Like the Concert series, the new DOMUS range features ingeniously decoupled side panels that, in conjunction with the leather wrap, are said to control cabinet resonances based upon Mr. Serblin's studies of how the great violinmakers crafted their instruments.

The DOMUS series drivers have been heavily upgraded from those used in the Concert series and are based on the proprietary vented phase plug designs developed for the Stradivari homage. A variant of the very popular Vifa ring radiator used in previous Concert series speakers has been retained throughout much of the DOMUS line.

The DOMUS Grand Pianos
The big, three-way DOMUS Grand Pianos do cost more than the Concert series Grand Pianos they replace, but they are so much more capable in every way. Where the original was a two-way with a passive radiator, the new design is a ported three-way that plays louder without strain, is far more dynamic at both ends of the scale, and extends far lower in the bass. Sonus suggests running them full range in a 5.1-channel system and that's what I did. I also found that the familiar ring radiator tweeter here provided far smoother high frequency response than the slightly excessive top end of the older Grand Piano. In addition, while the original Grand Piano's silk dome tweeter featured a rather steep suck-out in the vertical axis, making listening height and/or speaker front baffle rake angle critical, the ring radiator's smoother off-axis vertical response makes the overall high frequency balance of the DOMUS far less dependent upon the height of the listening position and/or the speaker's rake angle.

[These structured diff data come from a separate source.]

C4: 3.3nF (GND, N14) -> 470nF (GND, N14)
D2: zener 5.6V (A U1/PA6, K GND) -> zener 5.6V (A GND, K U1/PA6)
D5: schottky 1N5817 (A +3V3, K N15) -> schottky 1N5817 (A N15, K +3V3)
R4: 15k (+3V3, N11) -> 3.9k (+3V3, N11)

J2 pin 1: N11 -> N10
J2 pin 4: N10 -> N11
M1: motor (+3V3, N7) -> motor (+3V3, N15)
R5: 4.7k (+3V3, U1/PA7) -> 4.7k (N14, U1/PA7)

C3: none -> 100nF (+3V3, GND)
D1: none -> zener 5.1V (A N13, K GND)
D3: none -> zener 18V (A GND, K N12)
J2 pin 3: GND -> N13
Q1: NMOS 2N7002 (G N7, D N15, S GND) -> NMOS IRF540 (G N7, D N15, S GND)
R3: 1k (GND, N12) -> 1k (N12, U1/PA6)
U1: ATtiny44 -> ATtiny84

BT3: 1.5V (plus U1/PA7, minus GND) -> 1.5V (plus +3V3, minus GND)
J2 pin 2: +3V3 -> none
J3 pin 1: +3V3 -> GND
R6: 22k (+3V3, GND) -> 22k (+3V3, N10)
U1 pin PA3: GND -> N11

So, both cosmetically and sonically the new DOMUS Grand Piano represents a big step up from the original. The tonal balance has more in common with the more expensive Sonus faber speakers than with the original Grand Piano. The DOMUS Grand Piano features a smooth, extended top end, a slightly suppressed but pleasing upper midrange, and a very sweet, smooth, well-balanced midrange, which is a Sonus specialty (I'll be curious to see if the measurements correlate with what I heard).

The original Grand Piano was good down to around 40Hz, below which response dropped off admirably, free of any attempted "bumps" suggesting more bottom end than there really was. The three-way DOMUS Grand Piano clearly extends lower, and is more effortless in doing so. More importantly, top to bottom driver integration is exceedingly well done, with no seams sticking out. In this regard the DOMUS Grand Piano is a major improvement over the Concert series Grand Pianos.

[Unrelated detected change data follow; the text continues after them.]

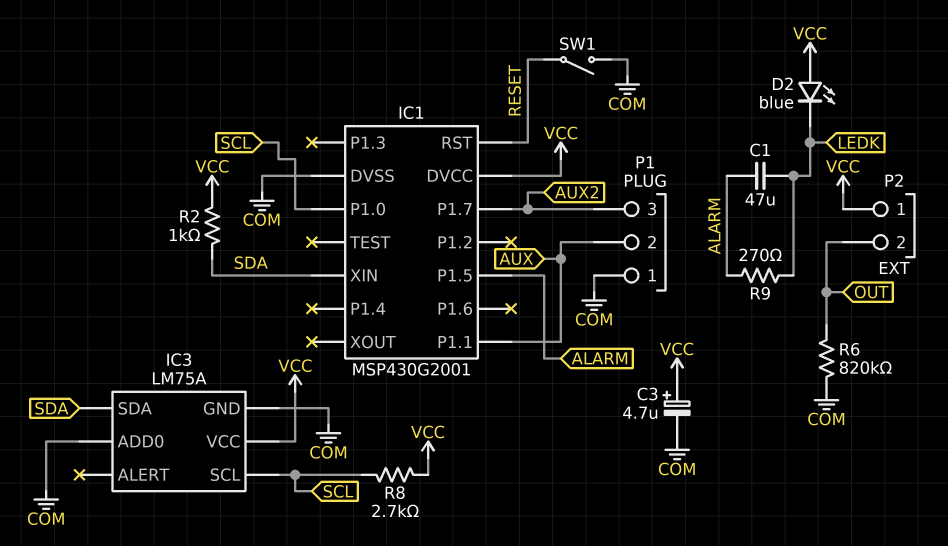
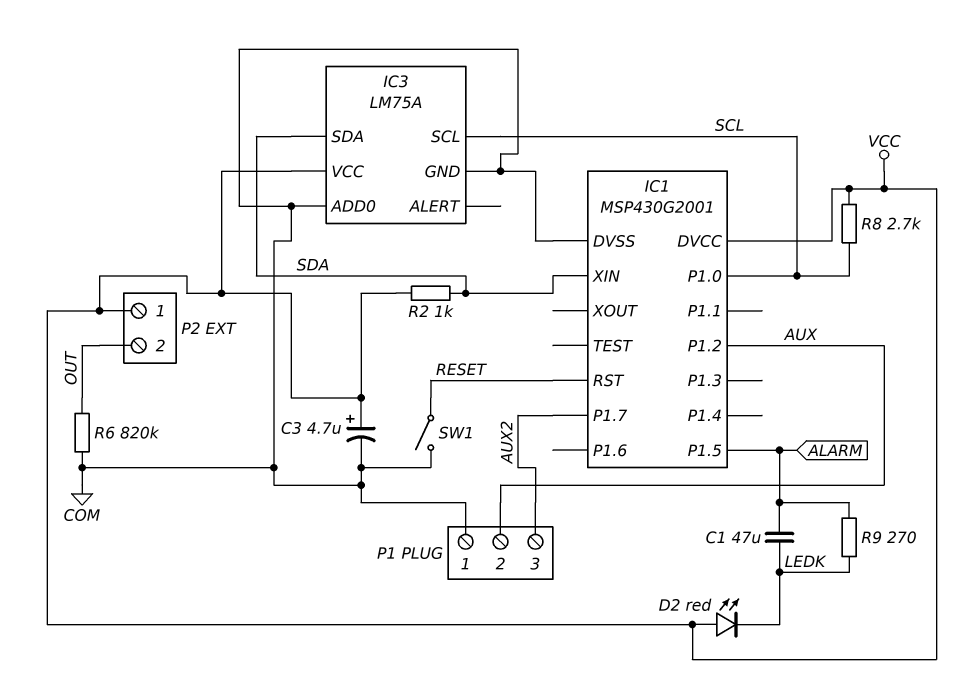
D2: LED blue (A VCC, K LEDK) -> LED red (A VCC, K LEDK)
IC1 pin P1.1: AUX -> none
IC1 pin P1.2: none -> AUX

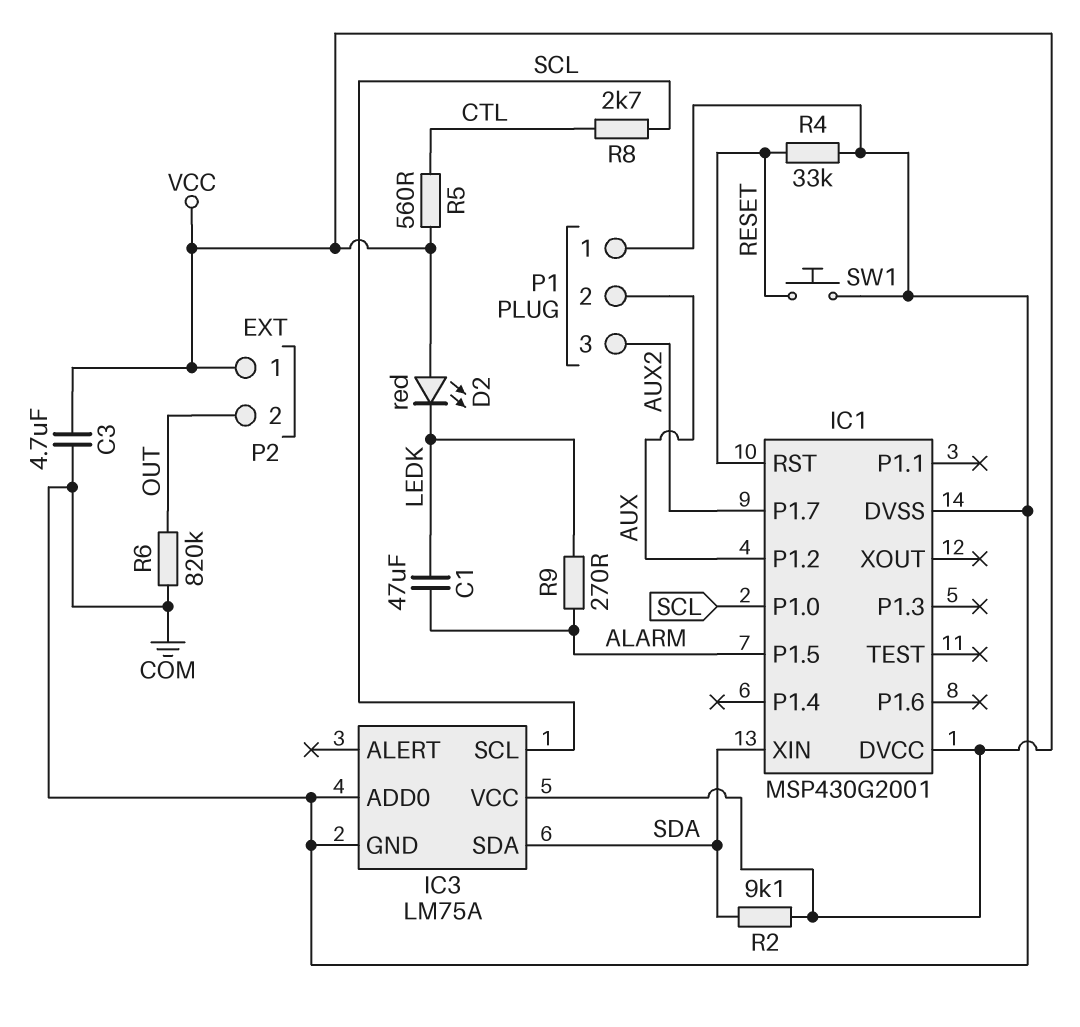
C3: 4.7uF (plus VCC, minus COM) -> 4.7uF (COM, VCC)
R2: 1k (SDA, VCC) -> 9.1k (SDA, VCC)
R4: none -> 33k (COM, RESET)
R5: none -> 560 (CTL, VCC)
R8: 2.7k (SCL, VCC) -> 2.7k (CTL, SCL)
SW1: switch (COM, RESET) -> button (COM, RESET)

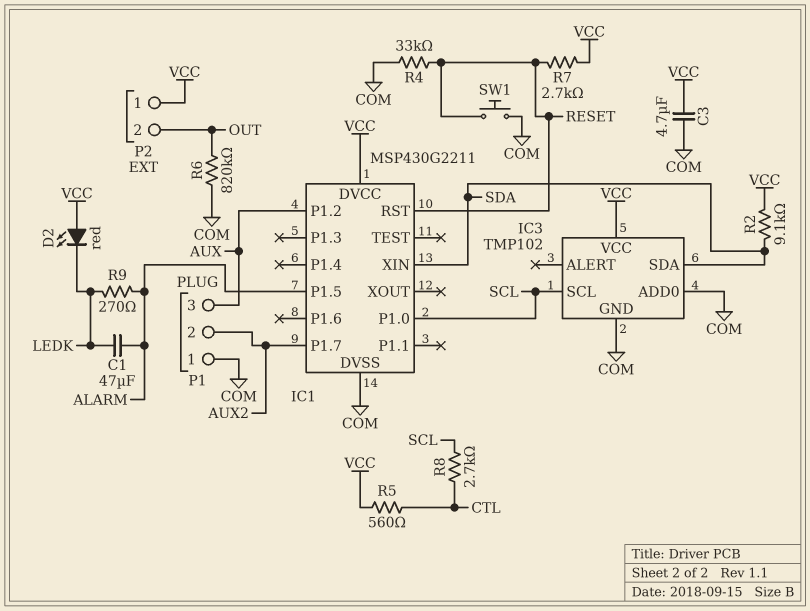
IC1: MSP430G2001 -> MSP430G2211
IC3: LM75A -> TMP102
P1 pin 2: AUX -> AUX2
P1 pin 3: AUX2 -> AUX
R7: none -> 2.7k (RESET, VCC)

Despite being placed between a large RPTV, the DOMUS Grand Pianos managed to disappear effectively, producing an expansive, transparent soundstage that was convincingly tall and wide. Even if the measured upper mids prove to be slightly recessed, the speaker's smooth, somewhat forgiving, yet admirably detailed presentation makes long term listening exceedingly pleasurable. The balance makes edgy soundtracks tolerable, while the really good ones still manage to shine.

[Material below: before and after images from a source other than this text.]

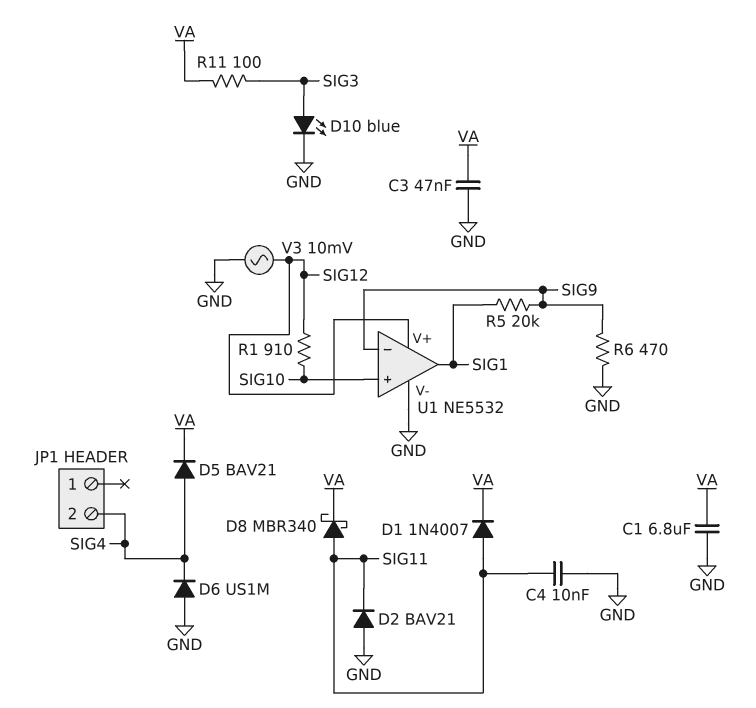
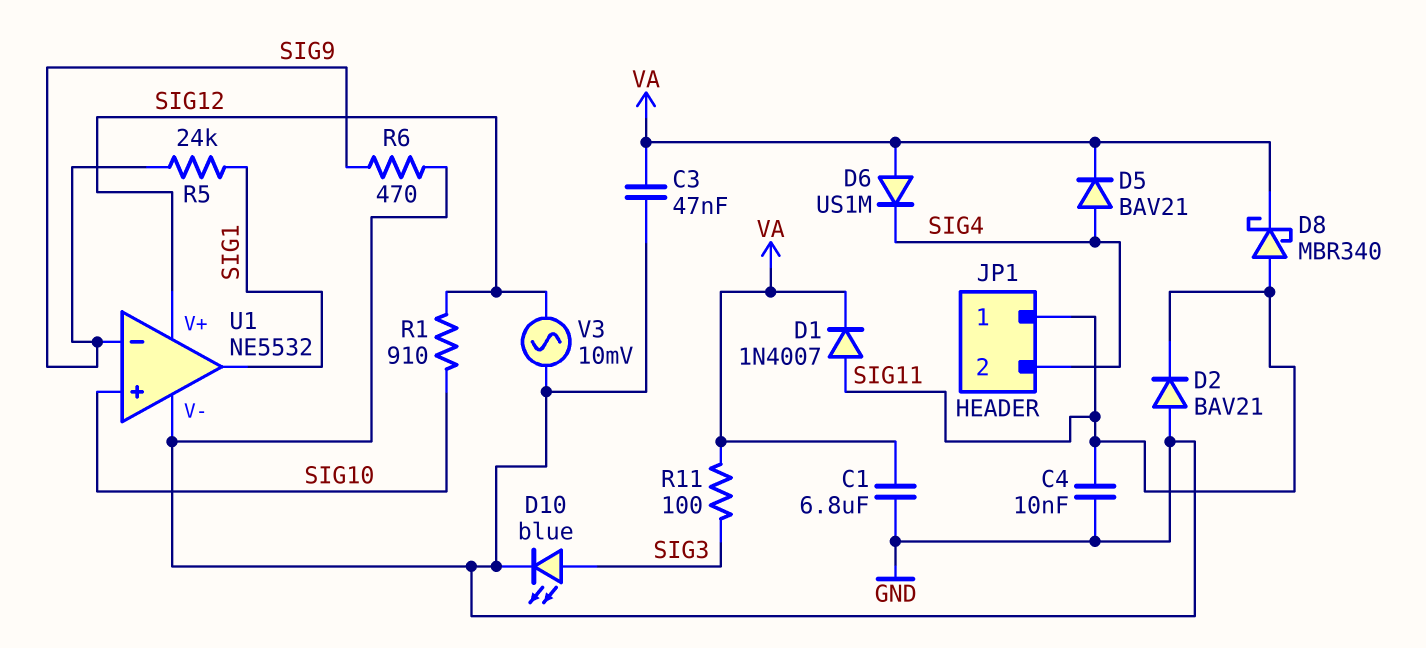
D6: diode US1M (A GND, K SIG4) -> diode US1M (A VA, K SIG4)
JP1 pin 1: none -> SIG11
R5: 20k (SIG1, SIG9) -> 24k (SIG1, SIG9)

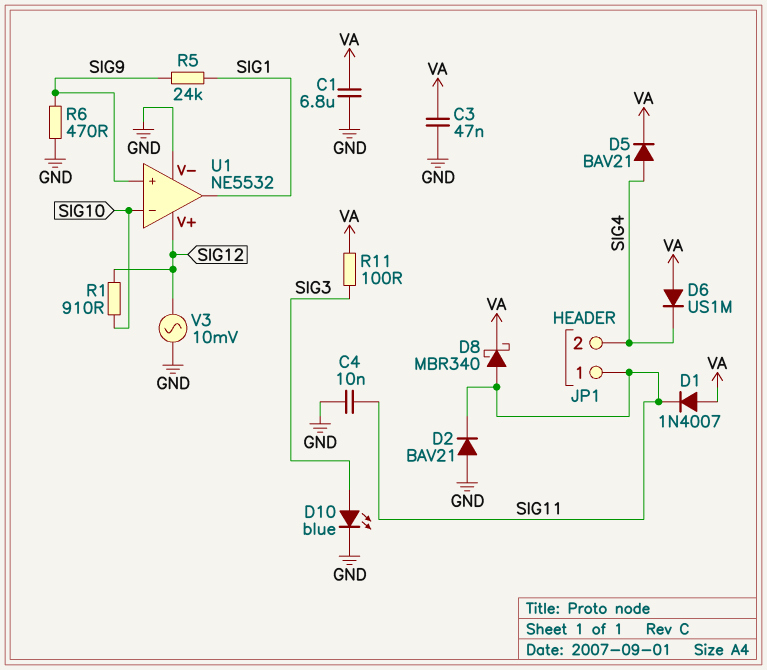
D1: diode 1N4007 (A SIG11, K VA) -> diode 1N4007 (A VA, K SIG11)
U1 pin in+: SIG10 -> SIG9
U1 pin in-: SIG9 -> SIG10

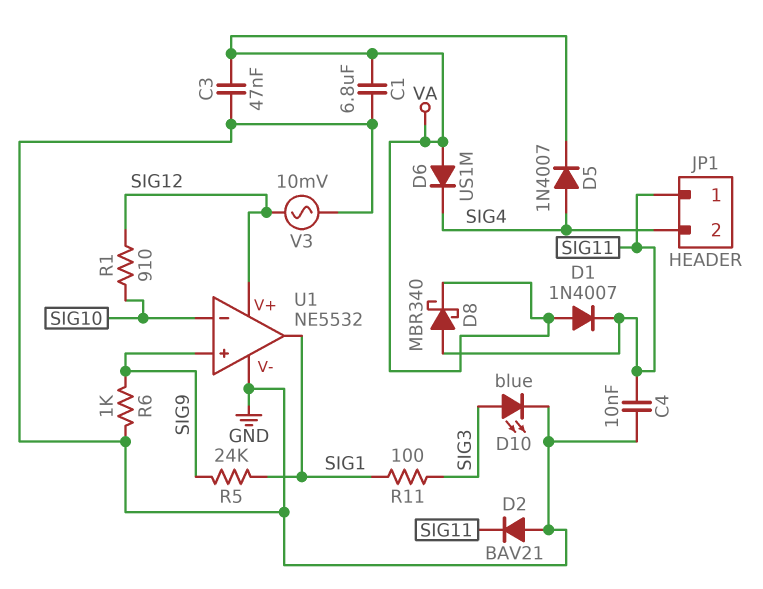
D5: diode BAV21 (A SIG4, K VA) -> diode 1N4007 (A SIG4, K VA)
R6: 470 (GND, SIG9) -> 1k (GND, SIG9)
R11: 100 (SIG3, VA) -> 100 (SIG1, SIG3)

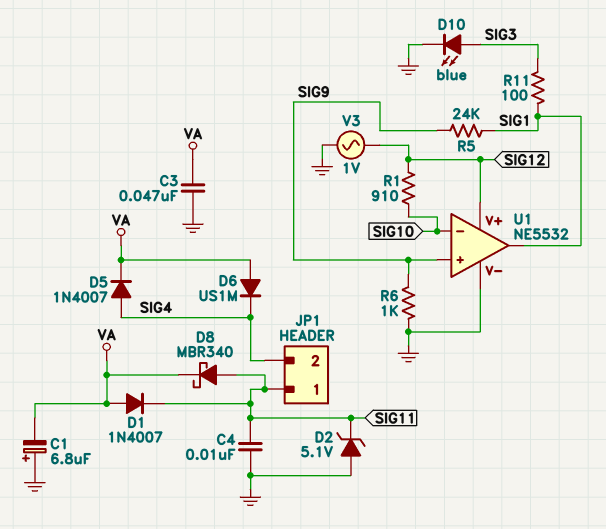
C1: 6.8uF (GND, VA) -> 6.8uF (plus GND, minus VA)
D2: diode BAV21 (A GND, K SIG11) -> zener 5.1V (A GND, K SIG11)
V3: AC 10mV (GND, SIG12) -> AC 1V (GND, SIG12)

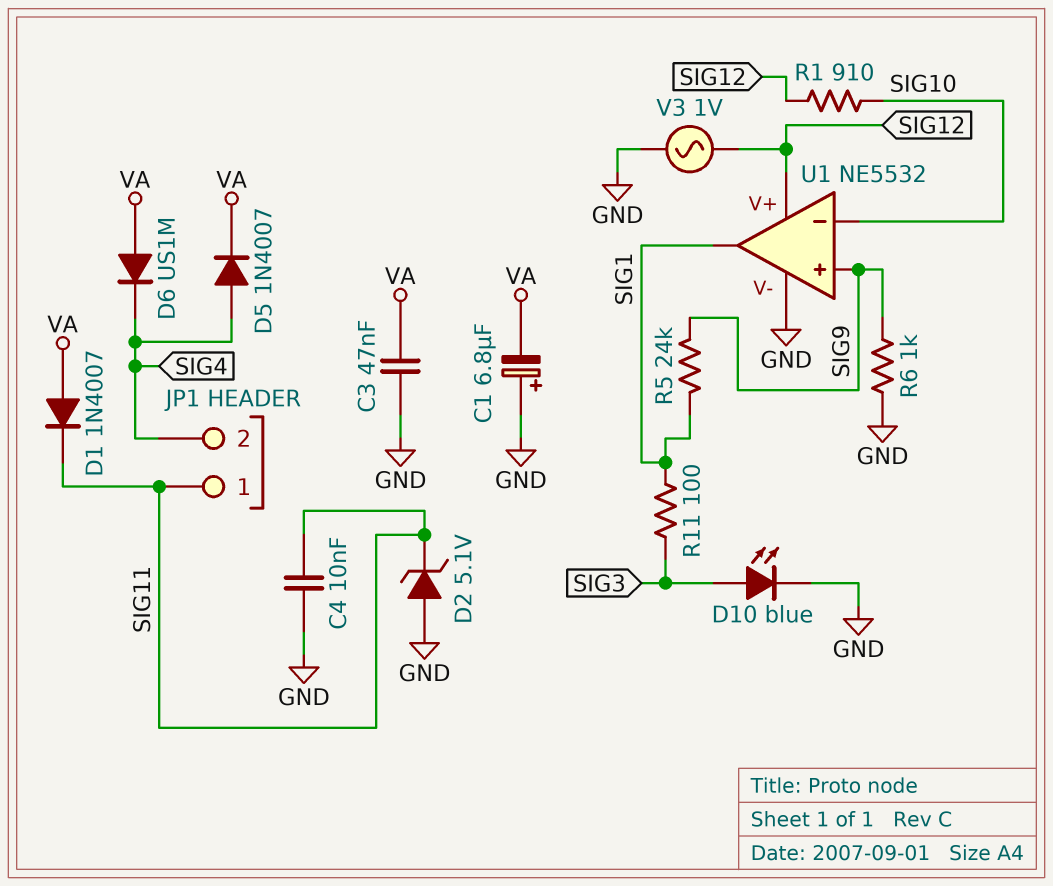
D8: schottky MBR340 (A SIG11, K VA) -> none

My biggest gripe with the DOMUS Grand Pianos is the odd vertical placement of their binding posts. There's enough real estate on the lute-shaped cabinet's rear panel for the posts to be placed horizontally, but for some reason the designer chose vertical placement, which makes hiding the cables difficult.

Center DOMUS
The new three-way Center DOMUS features a 3/4" ring radiator tweeter/3" coated paper midrange combo that's vertically stacked and flanked by dual 6" coated paper cone woofers. Sonus managed to fit it all into a sleek, leather and wood-clad box that's only five inches tall, two feet wide, and a foot deep. This is a substantial upgrade from the first Concert series center channel speaker, which was a two-way design that flipped a D'Appolito configuration (two woofers flanking a tweeter) on its side. As we all know, this is not a good idea, as the "lobing" interference between the drivers produces off-axis frequency response suck-outs that kill dialog intelligibility.